The program is designed for competitive athletes who not only want to progress as riders, but also to gain horsemanship skills. Students become eligible to apply for the program in the 6th grade.

“This program offers so many benefits outside of riding,” says Harris. “Our students learn about accountability, time management, collaboration, and resilience. These are all skills that will serve them well as they continue their journey, both in and outside of the ring.”

A view of the Garrison Forest Equestrian Center. Photo courtesy of Garrison Forest School.

EI at a Glance

In the EI program, riders receive one-on-one attention as well as the opportunity to horse show during the school year.

While the full program for the EI includes some of the regular basics such as board, a training ride, and three lessons per week, additional amenities include several weeks of winter circuit showing, mandatory field trips and speaker opportunities, approved tutors, and excused absences from school for students attending horse shows. The program also requires that students compete in a minimum of one horse show per month.

For the athlete looking to work in exchange for some of the added expenses such as additional horse show day care and coaching, the school offers the opportunity for students to work off these costs on a first come, first serve basis.

A Committed Staff

Among the program’s student athletes is rising tenth grader Molly Stout.

“I joined this program because it allows me to ride and be at the barn more than ever before, and there are learning opportunities outside of just riding,” says Stout. “The program is super organized, and I can fit riding into my school day. The EI also has opportunities to show more often and at ‘A’ shows.”

While it can be challenging for some young equestrians to balance school and their riding careers, Garrison Forest ensures that each member of the staff is understanding of the commitment that comes with being an equestrian athlete.

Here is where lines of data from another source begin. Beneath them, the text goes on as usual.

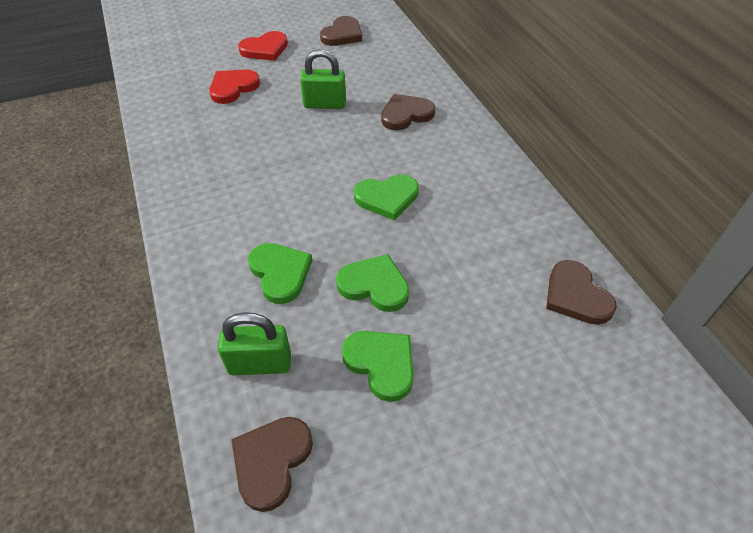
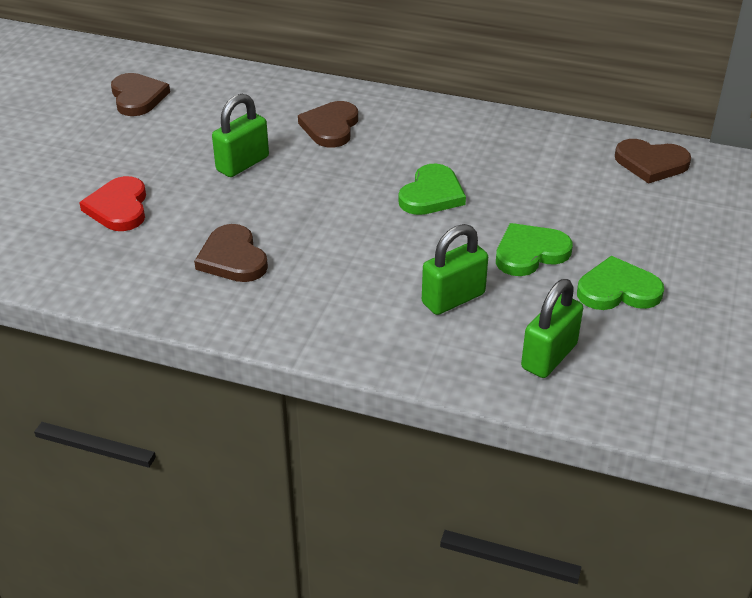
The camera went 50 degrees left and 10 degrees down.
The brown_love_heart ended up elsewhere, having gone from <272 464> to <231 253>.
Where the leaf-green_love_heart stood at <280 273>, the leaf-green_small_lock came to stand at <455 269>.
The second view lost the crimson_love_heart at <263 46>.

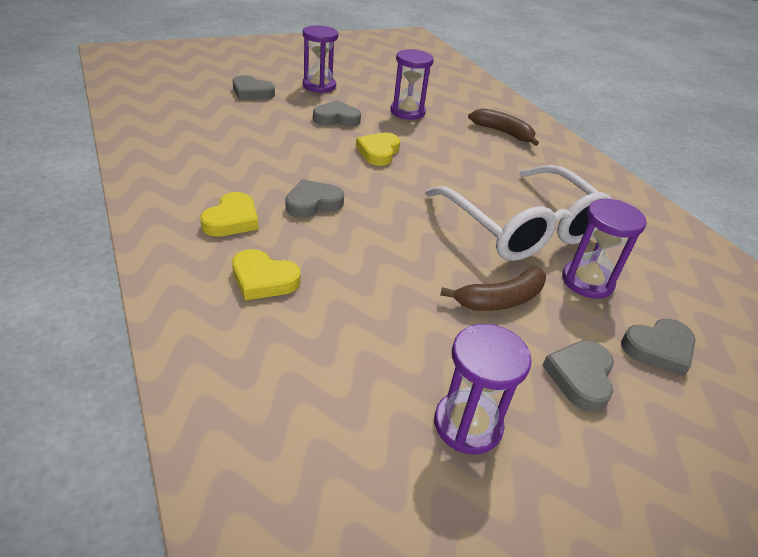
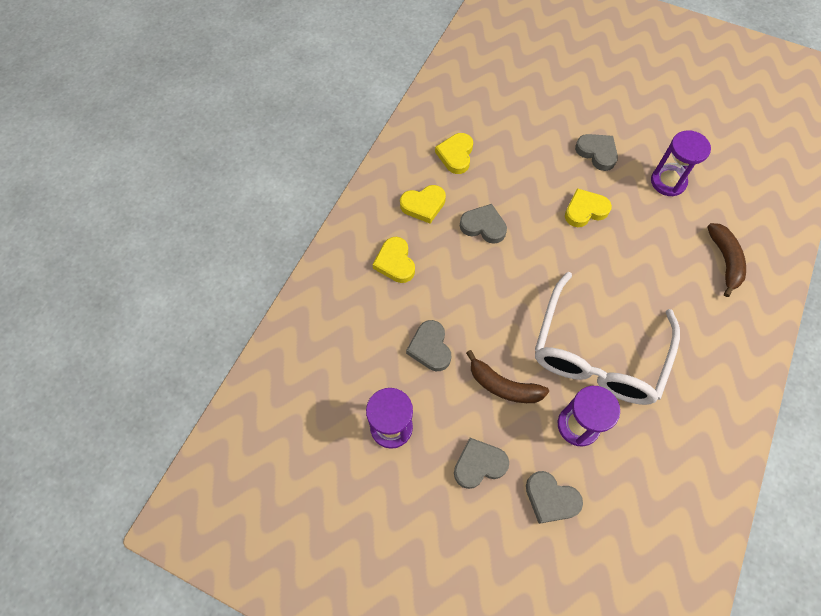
The camera went 55 degrees right and 25 degrees up.
The gray_love_heart ended up elsewhere, having gone from <254 87> to <428 345>.
The second view gained the bright_yellow_love_heart at <454 153>.
The second view lost the royal_purple_sandglass at <320 59>.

Students of the program compete
both locally and nationally, all year round.

Completing schoolwork with Kaitlyn B. ’25 at the World Equestrian Center in Ocala, FL. Photo courtesy of Garrison Forest School.

“The school supports the program, including my teachers,” says Stout. “This program allows my teammates to also be my classmates and creates strong bonds among the riders.”

“A favorite memory is probably taking Kathryn Obrecht, ‘21, to the NHS finals,” says Harris. “She rode at GFS from Lower School through her graduation and was in the first group of riders to join the Equestrian Institute (EI).”

Other students have gone on to compete in Ocala, FL, HITS Vermont, Tryon, and Pony Finals, among other top shows.

Supporting All Riders

Madeline Mohn, a rising senior, grew up riding as an eventer and joined the EI two years ago.

“I joined the program because I wanted to be able to continue to ride in college,” says Mohn. “To get there, I saw the need to ride more frequently, so I decided to start riding at Garrison and joined the Equestrian Institute.”

Mohn has spent time on the road with Garrison Forest, competing successfully at shows in Ocala, FL, and Tryon. With the assistance of the hands-on coaches in the EI, Mohn has progressed in her riding and will be competing in the High Children’s Jumpers this year.

Madeline M. ’24 showing her horse, Caracas. Photo courtesy of Garrison Forest School.

“This program is a great fit for me because my coaches really know how to accommodate people of all skill levels and different equestrian backgrounds,” says Mohn. “When I joined the Equestrian Institute, I had just moved from an eventing barn, and I had no clue what the hunter/equitation/jumper world was like. With the help of my trainers and their pushing me to do my best, I became who I am today. I now have experience in all three rings, but what is most important is that I am challenged every day to do things I never thought I would be able to do.”

Building Relationships

While students have had success in the show arena, one common theme among students is the family environment that Garrison Forest provides. Students in the EI program are treated with kindness and support not only as riders, but as young women.

“A big benefit of this program is the relationship these riders develop with their horses and trainers,” says Harris. “Riding is about personal relationships; the traveling and field trips we do helps students develop their skills as horsewomen, not just riders.”